Materials and methods
Study site
This study was conducted at the Field Research Station of Alpine Shrubland Ecosystems located in Songpan County, Sichuan Province (32°59′N, 103°40′E, 3300 m a.s.l.). This region has a typical alpine climate, and the average annual temperature and precipitation are 4.8 °C and 693.2 mm, respectively (Wang et al. 2017). The plant community includes temperate and cold-temperate vegetation, and the dominant plant species was S. angustata in our study site (Table 1, Wang et al. 2017). The soil is classified as a Cambisol (IUSS Working Group, WRB).
Experimental treatments
The N addition experiment was initiated in May 2012. A randomized block design with three replicated blocks of three treatments was established prior to the experiment: control (no N fertilizer), low-N (50 kg N ha−1 year−1), and high-N (100 kg N ha−1 year−1). Each block included three 5 × 5 m plots, and each plot was surrounded by 10-m-wide buffer strips. An ammonium nitrate (NH4NO3) solution has been sprayed onto the forest floor in 6 equal doses in the first week of each month from May to October (the growing season) each year since 2012. For each N addition event, the fertilizer was weighed, dissolved in 20 L of water, and sprayed evenly using backpack sprayers. An equal volume of water was sprayed on the control plots.
Soil and plant sampling
Soil was collected from each plot three times during 2017 (May, July and September). Sampling was conducted one week before each N-treatment event. At each sampling point, we collected five cores from each plot with a 6-cm-diameter soil core (15-cm depth). The living roots of S. angustata in each core were empirically identified by features that included shape, color, and elasticity. The soil adhering to the roots was carefully separated from the roots using fine forceps. This compartment was operationally defined as rhizosphere soil, and nonadhering soil was considered bulk soil (Phillips et al. 2011). The mass ratios of rhizosphere soil to bulk soil were approximately 1:4, 1:7, and 1:9 in the control, low-N and high-N plots, respectively. All soil samples were passed through a 2-mm-mesh sieve on site and then transported to the laboratory on ice. Each soil sample was divided into three subsamples: one was stored at −20 °C for microbial biomass analysis, enzyme activity analysis and DNA extraction, one was stored at 4 °C for available nutrients analysis, and one was air-dried for chemical analysis. Mature leaves of S. angustata were randomly collected from 5 to 10 individuals in each plot in July 2017 and then mixed to form a sample for each plot. For elemental analysis, the sample from each plot was divided into 3 subsamples. However, the values from the three subsamples per plot were then pooled, and only the mean value per plot was used in statistical analysis. All plant material was oven-dried at 65 °C for 72 h and then milled to pass through a 0.15-mm-mesh sieve. The root biomass was weighed before milling.

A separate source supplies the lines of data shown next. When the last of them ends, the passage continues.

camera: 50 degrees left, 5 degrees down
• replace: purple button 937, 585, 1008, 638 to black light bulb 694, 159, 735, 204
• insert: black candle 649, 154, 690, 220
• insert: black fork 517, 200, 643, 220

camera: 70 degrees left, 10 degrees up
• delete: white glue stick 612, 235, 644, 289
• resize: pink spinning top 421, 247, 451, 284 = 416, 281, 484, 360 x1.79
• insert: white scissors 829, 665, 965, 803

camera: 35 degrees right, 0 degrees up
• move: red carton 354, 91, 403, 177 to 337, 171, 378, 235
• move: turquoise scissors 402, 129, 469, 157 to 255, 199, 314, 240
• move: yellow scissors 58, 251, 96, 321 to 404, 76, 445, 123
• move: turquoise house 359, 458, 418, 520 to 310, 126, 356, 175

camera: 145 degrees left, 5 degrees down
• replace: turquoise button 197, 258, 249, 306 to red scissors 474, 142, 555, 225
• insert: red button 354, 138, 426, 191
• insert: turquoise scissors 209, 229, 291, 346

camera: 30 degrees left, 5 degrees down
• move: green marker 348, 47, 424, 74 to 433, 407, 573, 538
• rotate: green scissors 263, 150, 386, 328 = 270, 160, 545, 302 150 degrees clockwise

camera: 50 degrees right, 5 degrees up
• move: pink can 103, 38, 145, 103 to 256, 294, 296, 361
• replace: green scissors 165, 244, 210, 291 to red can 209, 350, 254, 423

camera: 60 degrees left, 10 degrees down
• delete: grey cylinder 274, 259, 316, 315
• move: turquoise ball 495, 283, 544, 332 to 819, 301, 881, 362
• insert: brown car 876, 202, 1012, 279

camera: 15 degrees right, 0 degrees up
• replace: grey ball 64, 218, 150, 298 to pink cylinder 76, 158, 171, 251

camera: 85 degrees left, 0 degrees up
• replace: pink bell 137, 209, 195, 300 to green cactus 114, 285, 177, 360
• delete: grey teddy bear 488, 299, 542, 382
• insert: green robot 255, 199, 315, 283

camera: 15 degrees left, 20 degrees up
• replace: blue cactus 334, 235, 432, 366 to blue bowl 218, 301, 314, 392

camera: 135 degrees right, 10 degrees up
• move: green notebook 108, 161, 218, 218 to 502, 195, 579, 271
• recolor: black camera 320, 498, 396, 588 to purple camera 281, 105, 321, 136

The total C (TC) and N (TN) of the soil and plant tissue were analyzed using an elemental analyzer (Vario EL Cube, Elementar Corp., Germany). The plant tissue P concentration was determined by the molybdenum antimony colorimetric method after digestion with an H2SO4 + HClO4 solution (Liu 1996). Dissolved organic C (DOC) in soil was extracted with 0.5 M K2SO4 and then determined on a TOC analyzer (Vario TOC cube, Elementar Corp., Germany). Soil NH4+ and NO3− were extracted by 2 M KCl (soil:solution = 1:5) and then determined on a continuous flow injection analyzer (SEAL Analytical, Germany). The dissolved inorganic N (DIN) was the sum of NH4+ and NO3−. The soil available P was extracted with Bray-I solution (0.03 M NH4F - 0.025 M HCl) (Bray and Kurtz 1945) and then measured using the same colorimetric method used for total P determination.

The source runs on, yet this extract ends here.